In mid-2011, BAMC was surviving a statistical bubble, and the medical staff could tell something was wrong. Emergency room nurses the world over joke that waiting rooms fill during full moons, but BAMC’s lunar event was going on eighteen months. Surgeons were so inundated with patients that they researched the trend and published their results in the Journal of Trauma and Acute Care Surgery. They discovered that
in only two years, the rate of amputations as a percentage of war injuries had quadrupled, and that the rate at which the average soldier was losing a limb had leapt 700 percent.
That the exponential rise in amputations would correspond exactly with the Afghan Surge was no accident. When a soldier leaves his armored truck behind, it is easier to access remote villages, collect evidence and intelligence, interact with the locals. It is also easier to lose a leg.
Compared to Iraq, the average American soldier in Afghanistan had roughly double the chance of losing a limb. By January of 2013, 696 arms and legs had been blown off in Afghanistan. Only sixty-seven were lost between 9/11 and the end of 2008; the rest, 629 of them, came in the four years that followed. German researchers found that the amputation rate had grown to double that of Vietnam.
At the height of the fighting seasons in the Surge years of 2010 and 2011, an amputee was created, on average, every twenty-four hours.
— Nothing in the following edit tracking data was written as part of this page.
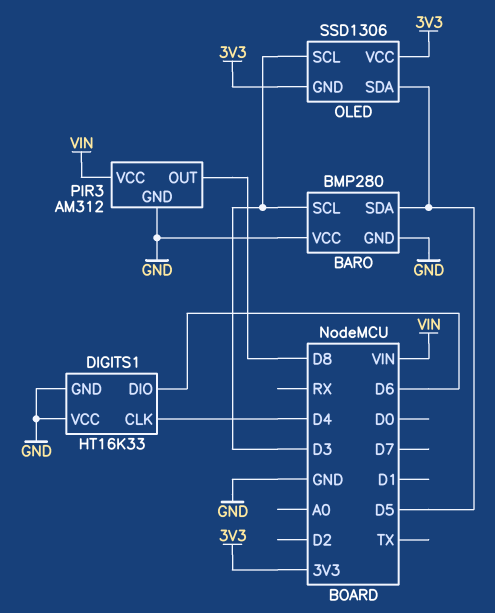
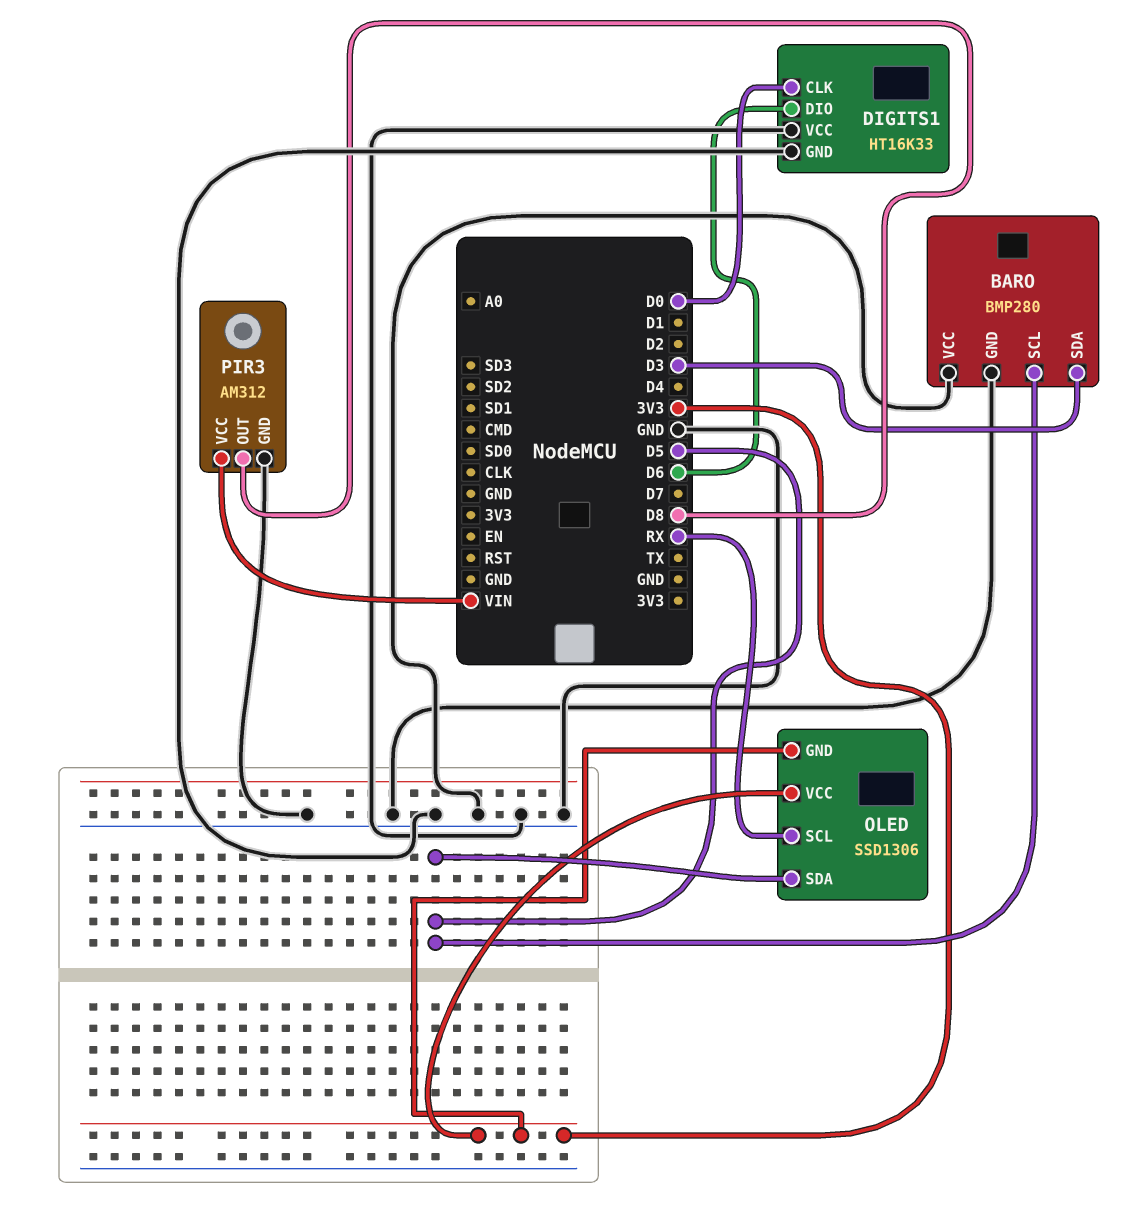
BARO pin SCL: D3 -> D5
BARO pin SDA: D5 -> D3
DIGITS1 pin CLK: D4 -> D0
OLED pin SCL: D3 -> RX

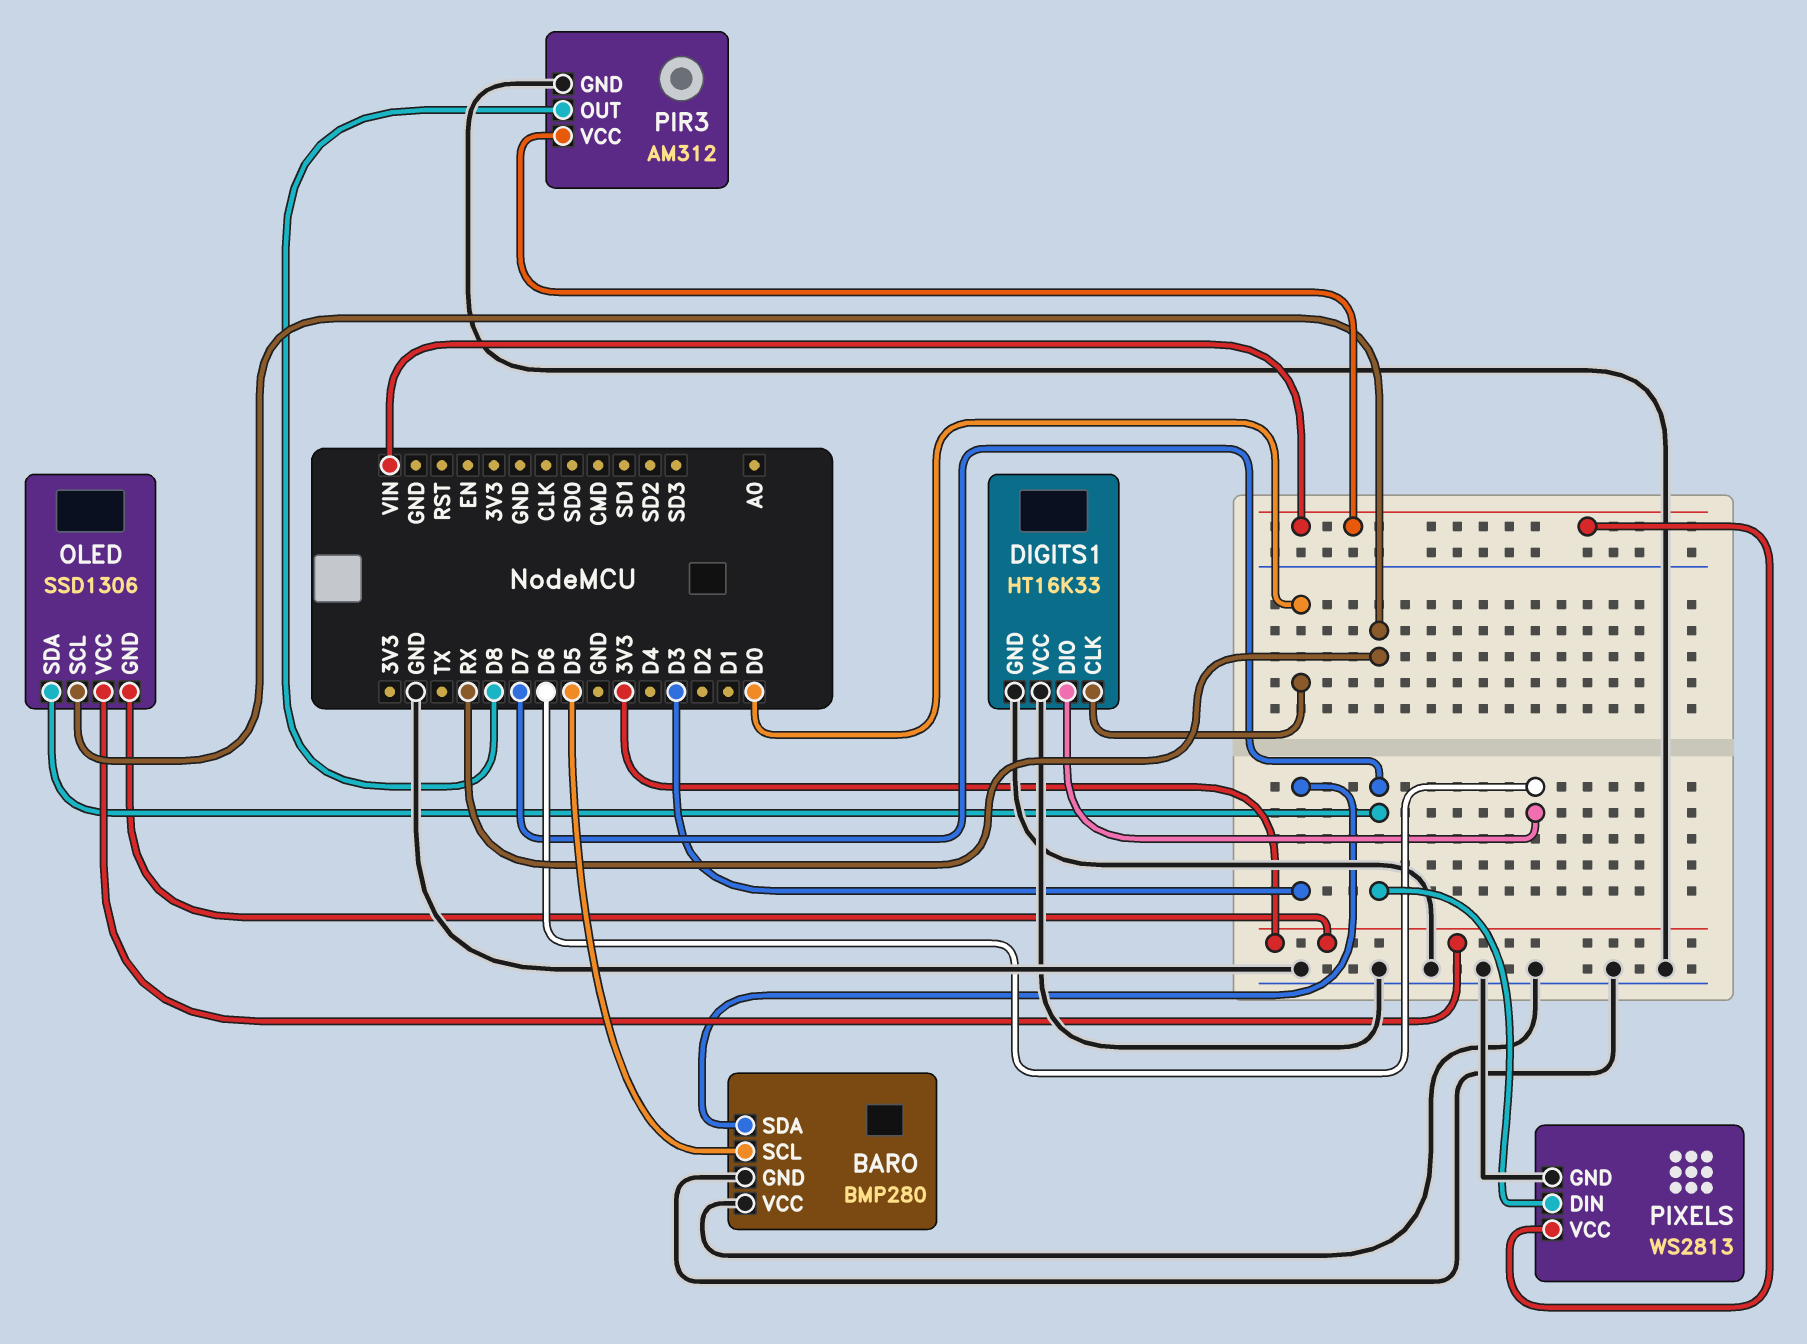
OLED pin SDA: D5 -> D7
PIXELS: none -> WS2813
PIXELS pin DIN: none -> D7
PIXELS pin GND: none -> GND
PIXELS pin VCC: none -> VIN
Better to count amputations than the dead, and in previous wars many of these soldiers would never have seen BAMC. As helicopter medevacs became speedier and more reliable, as armor reduced the severity of injuries, as access to quality battlefield medical care increased, so did the survival rates of the injured. The wounded to killed ratio in World War II was 2.1. It climbed to 2.7 in Korea and 3.3 in Vietnam. But then the revolution in medical technology and individual body armor pushed it to an astounding 8.1 in Afghanistan and 9.1 in Iraq. To put it another way, if our soldiers were killed in action in the same ratios in the Iraq War as they were in World War II, our country would be mourning over 14,000 dead instead of 4,500.